20/20 sent a camera crew to record the technique in action on the streets of Kansas City. Nobody
spotted anything. 20/20 came back again. The same thing happened—nothing. Whatever magical
skills Robert T. Gallagher possessed were not, apparently, transferable to the beat cops of Kansas
City. Two of the team’s best ideas for curbing gun violence had failed. They had one left.
3.
The winning entry in the Kansas City gun experiment was deceptively simple. It was based on a
quirk in the American legal system.
The Fourth Amendment to the U.S. Constitution protects citizens from “unreasonable
searches and seizures.” That’s why the police cannot search your home without a warrant. On the
street, similarly, a police officer must have a good reason—“reasonable suspicion”—to frisk
you.
2
But if you’re in your car, that standard is not at all hard for a police officer to meet. Traffic
codes in the U.S. (and in fact in most countries) give police officers literally hundreds of reasons
to stop a motorist.
“There are moving violations: speeding, running a red light. There are equipment violations: a
light that doesn’t work, a tire not quite right,” legal scholar David Harris writes.

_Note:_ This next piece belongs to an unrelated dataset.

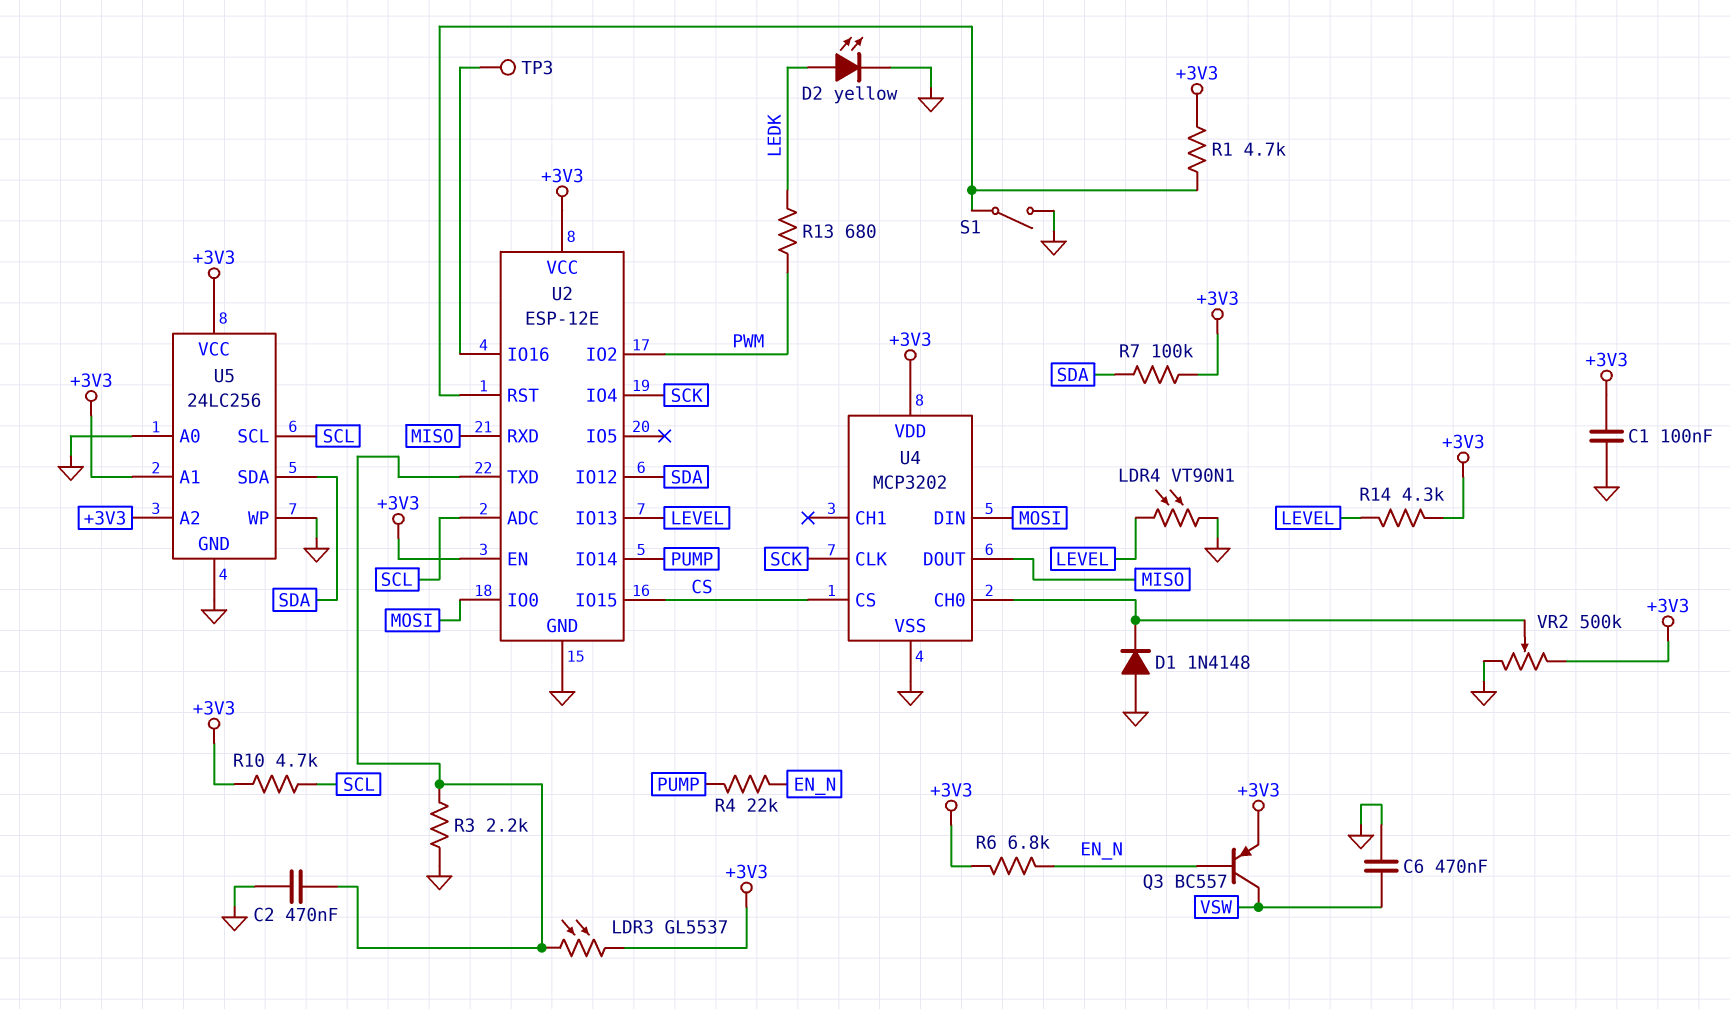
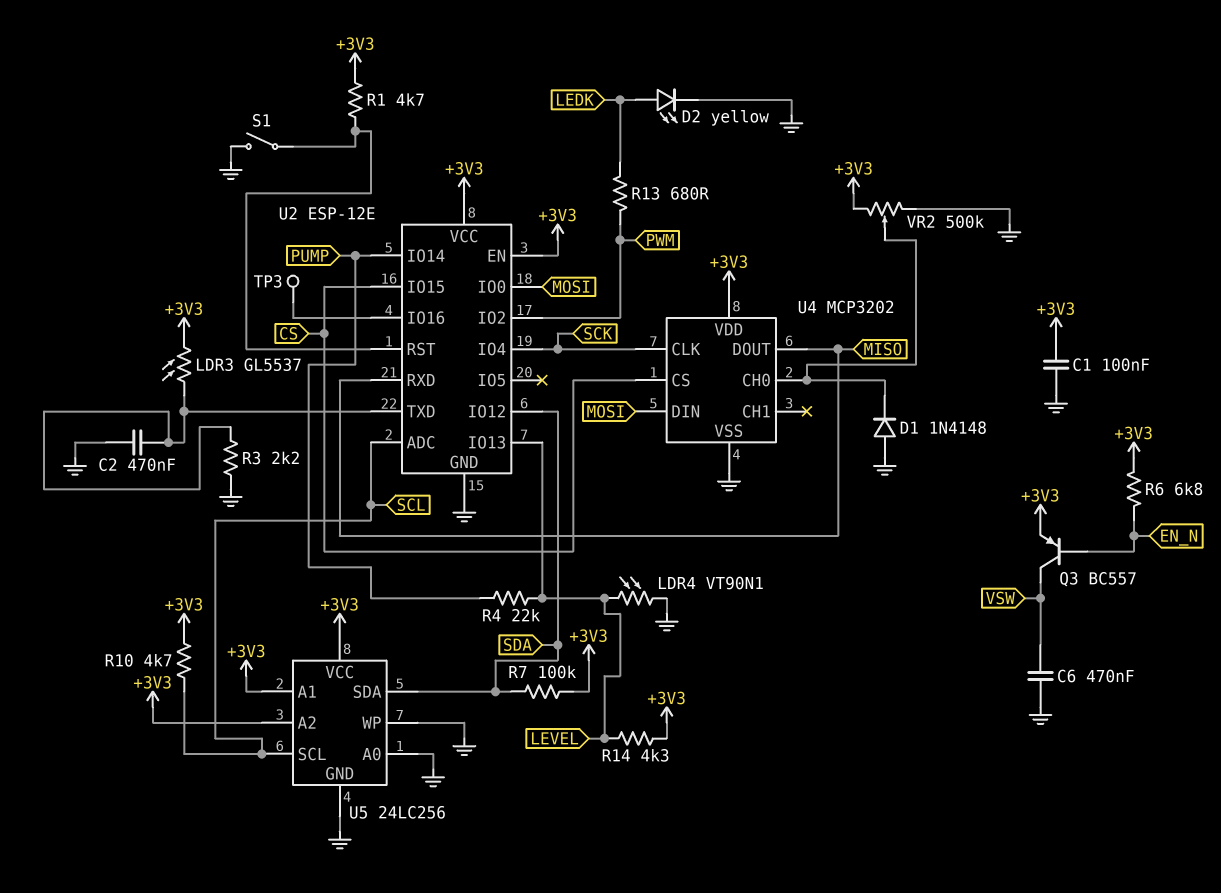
R4: 22k (EN_N, PUMP) -> 22k (LEVEL, PUMP)

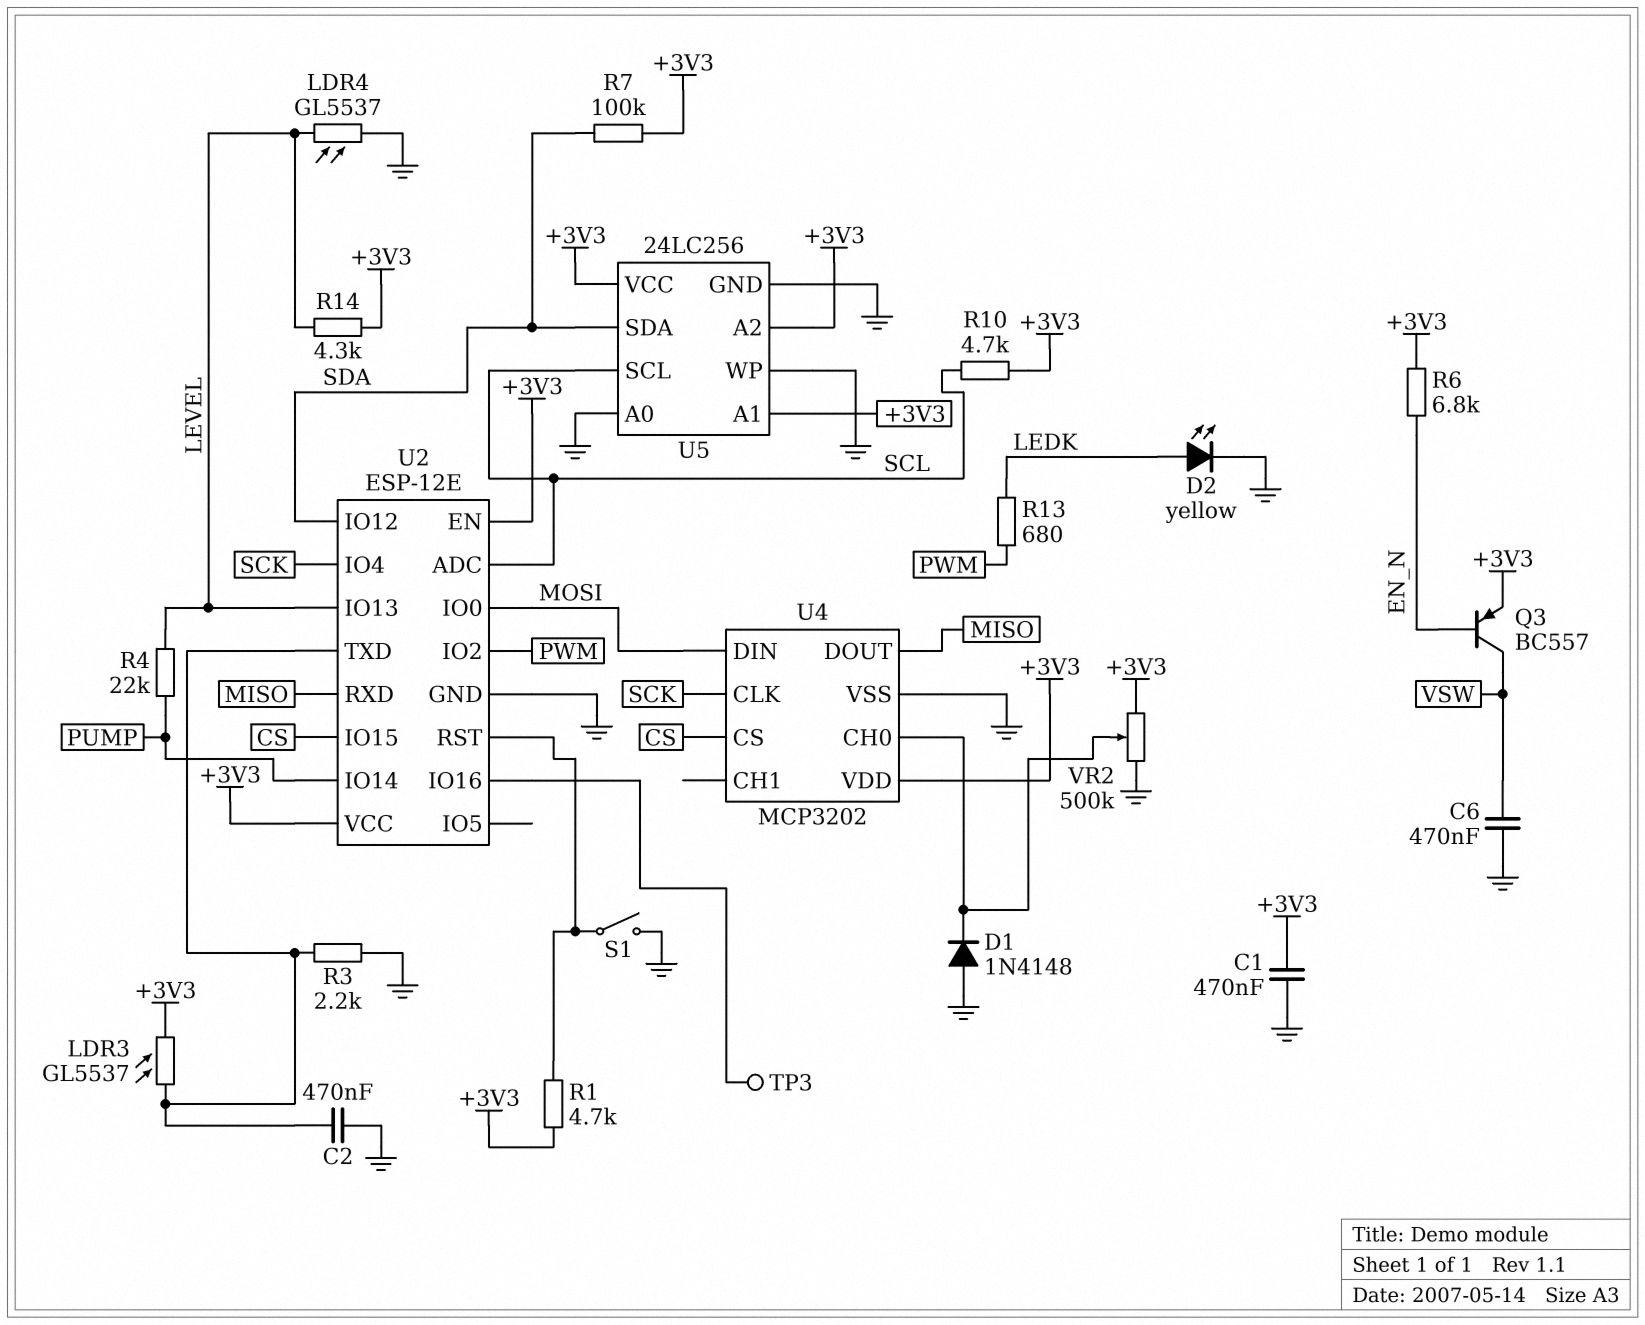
C1: 100nF (+3V3, GND) -> 470nF (+3V3, GND)
LDR4: VT90N1 (GND, LEVEL) -> GL5537 (GND, LEVEL)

And then there are catch-all provisions: rules that allow police to stop drivers for conduct that
complies with all the rules on the books, but that officers consider “imprudent” or
“unreasonable” under the circumstances, or that describe the offense in language so broad as
to make a violation virtually coextensive with the officer’s unreviewable personal judgment.

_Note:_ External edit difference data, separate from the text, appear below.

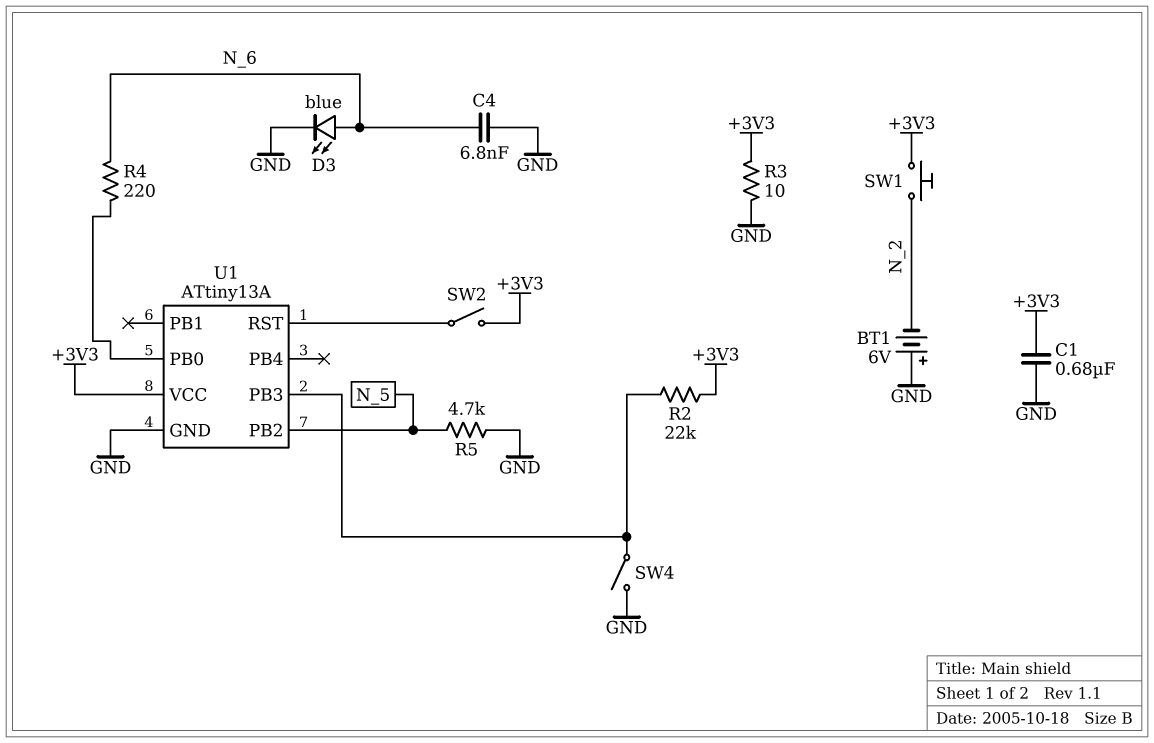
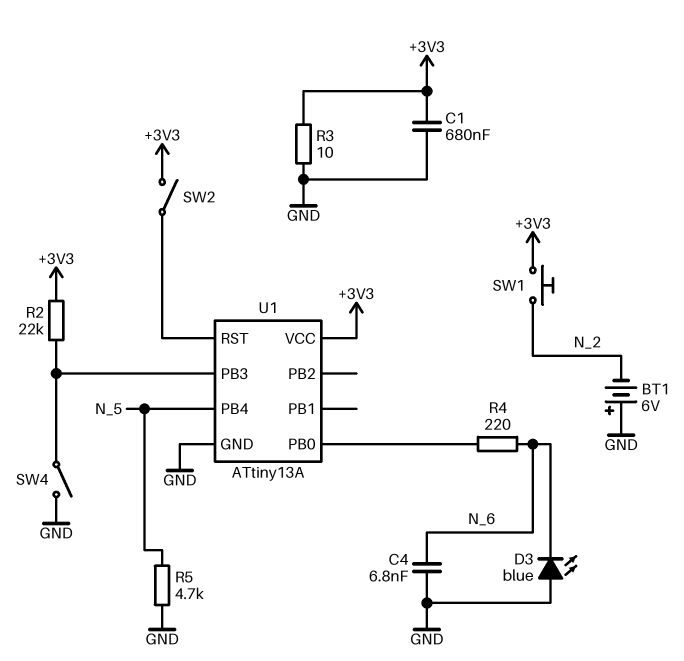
D3: LED blue (A N_6, K GND) -> LED blue (A GND, K N_6)
U1 pin PB2: N_5 -> none
U1 pin PB4: none -> N_5

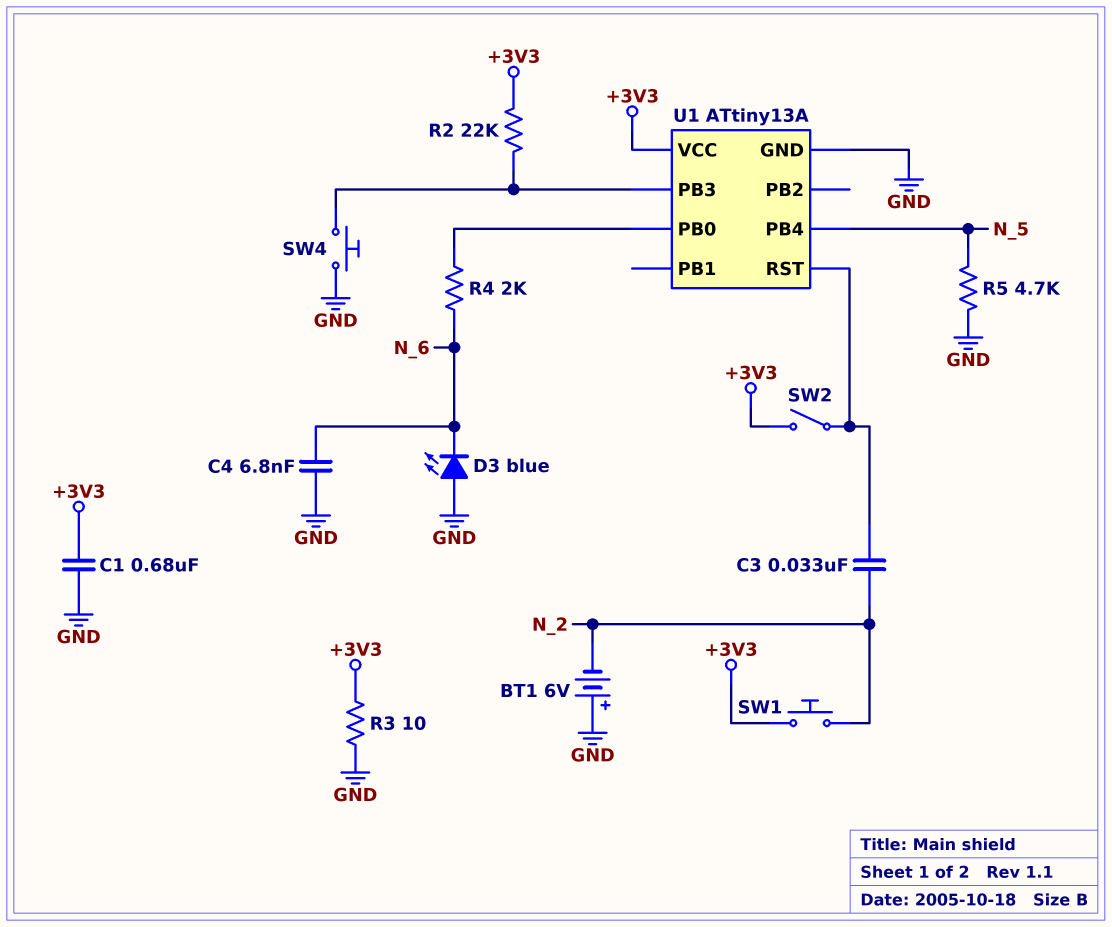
C3: none -> 33nF (N_2, U1/RST)
R4: 220 (N_6, U1/PB0) -> 2k (N_6, U1/PB0)
SW4: switch (GND, U1/PB3) -> button (GND, U1/PB3)

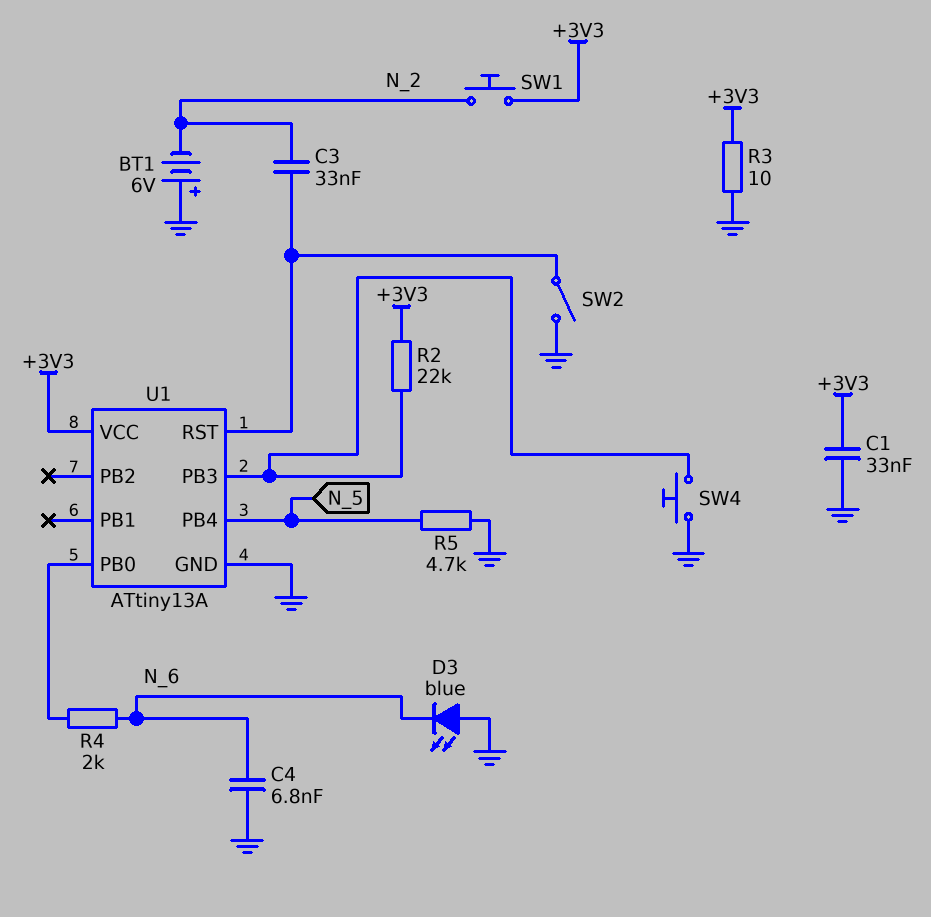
C1: 680nF (+3V3, GND) -> 33nF (+3V3, GND)
SW2: switch (+3V3, U1/RST) -> switch (GND, U1/RST)

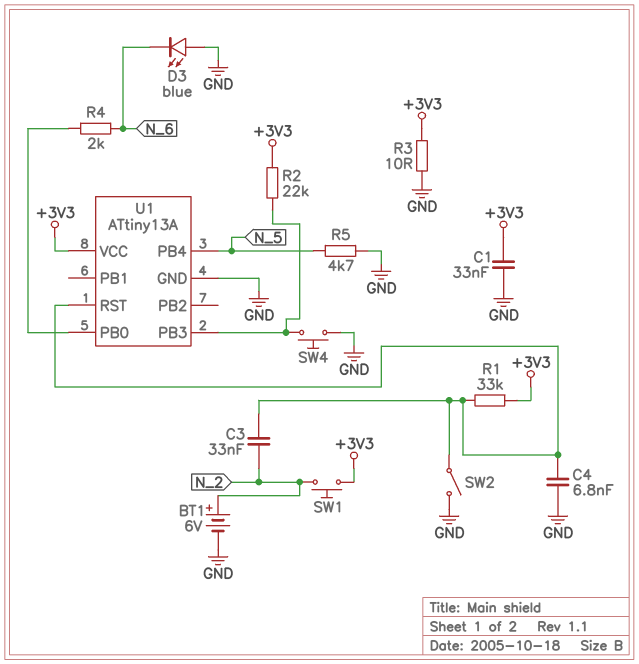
BT1: 6V (plus GND, minus N_2) -> 6V (plus N_2, minus GND)
C4: 6.8nF (GND, N_6) -> 6.8nF (GND, U1/RST)
R1: none -> 33k (+3V3, U1/RST)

There was even a Supreme Court case in which a police officer in North Carolina stopped
what he thought was a suspicious driver, using the pretext that one of the car’s brake lights was
out. As it turns out, it’s perfectly permissible in North Carolina to drive with one brake light out,
so long as the other one works. So what happened after the driver of the car sued, claiming he
had been stopped illegally? The Supreme Court ruled in favor of the officer. It was enough that
he thought driving with only one brake light seemed like an infraction. In other words, police
officers in the United States not only have at their disposal a virtually limitless list of legal
reasons to stop a motorist; they are also free to add any other reasons they might dream up, as
long as they seem reasonable. And once they’ve stopped a motorist, police officers are allowed,
under the law, to search the car, so long as they have reason to believe the motorist might be
armed or dangerous.
Kansas City decided to take advantage of this latitude. Sherman’s proposal was for the police
department to detail four officers, in two squad cars. Their beat would be District 144. They were
told not to stray outside the area’s 0.64 square miles. They were freed from all other law-
enforcement obligations. They didn’t have to answer radio calls or rush to accident scenes. Their
instructions were clear: watch out for what you think are suspicious-looking drivers. Use
whatever pretext you can find in the traffic code to pull them over. If you’re still suspicious,
search the car and confiscate any weapon you find. The officers worked every night from 7 p.m.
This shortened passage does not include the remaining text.